ShardingSphere

Content:

Introduction
Concept
Config
Code
Evaluation

Introduction:

Apache ShardingSphere is an open source product originally called Sharding-JDBC developed in China in 2016.

It was renamed to its current name and moved to Apache in 2018.

Originally it only did sharding. Today it does both sharding and proxy.

The sharding module does transparent sharding. For brief intro to sharding see here.

The proxy module exposes either a PostgreSQL or MySQL API and proxies to any database.
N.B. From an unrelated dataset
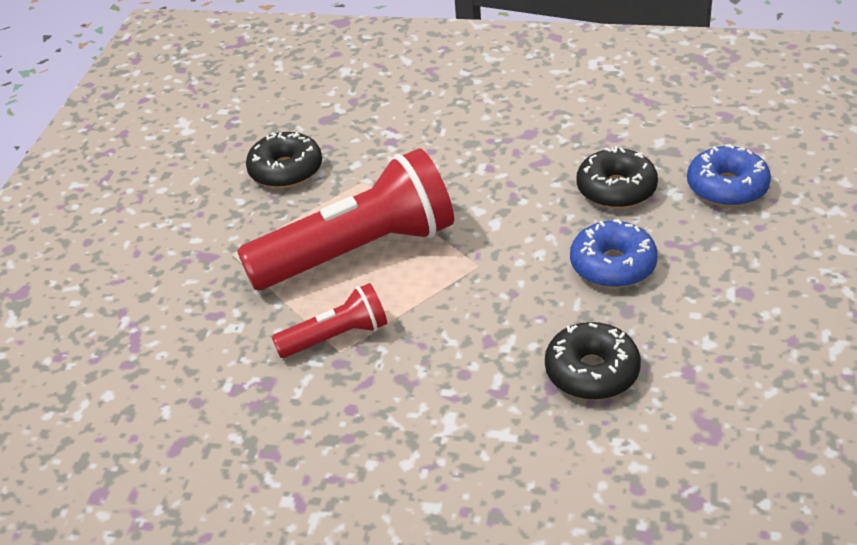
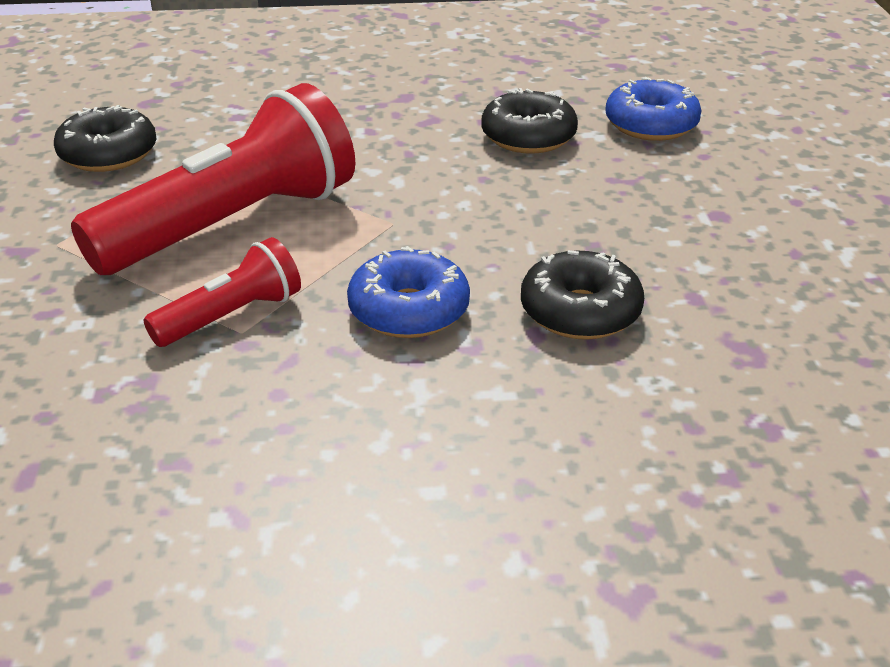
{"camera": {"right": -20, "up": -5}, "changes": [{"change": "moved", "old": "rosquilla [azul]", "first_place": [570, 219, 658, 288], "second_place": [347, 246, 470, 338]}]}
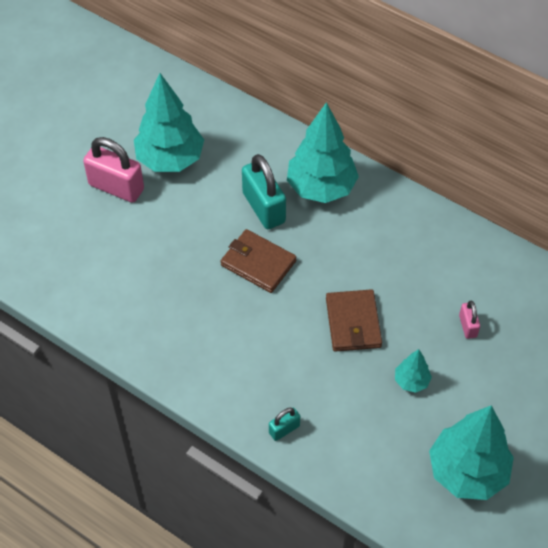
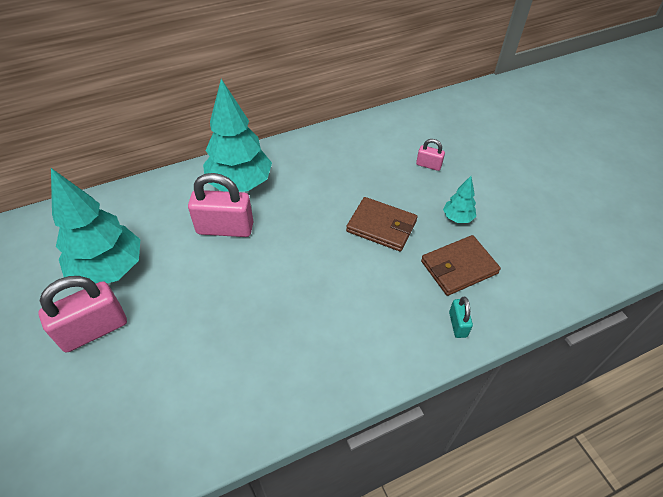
{"camera": {"right": -60, "up": -5}, "changes": [{"change": "removed", "old": "árbol [turquesa]", "first_place": [429, 405, 514, 500]}, {"change": "moved", "old": "cartera [marrón]", "first_place": [221, 229, 296, 293], "second_place": [421, 235, 501, 296]}, {"change": "recoloured", "old": "candado [turquesa]", "new": "candado [rosa]", "first_place": [242, 154, 286, 229], "second_place": [188, 173, 253, 237]}]}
This article will cover the sharding module.

Concept:

Sharding provides increased scalability for databases. In many cases N sharded database servers can support N times as high volume as 1 database server.

The problem with sharding is that often it requires huge changes to the application code (putting the sharding logic into the application itself).

ShardingsSphere provide transparent sharding - the sharding logic is put in a JDBC driver and Java applications can use that driver like any other JDBC driver.

Simple ShardingSphere JDBC sharding works like:

a config file defines:
- database servers to use (as JDBC connection info)
- tables to split out on database servers
- algorithm used to distribute rows on database servers
a DataSource get created from the config file
INSERT get routed to the correct database server
SELECT retrieve data from all database servers and append result sets

Because ShardingSphere works at the JDBC level then it supports both plain JDBC and all ORM frameworks build on top of JDBC, which practically means all Java based relational database access.

ShardingSphere has specific support for MySQL, PostgreSQL, Oracle DB and MS SQLServer. But in theory it should work with any database having a JDBC driver and support for SQL92.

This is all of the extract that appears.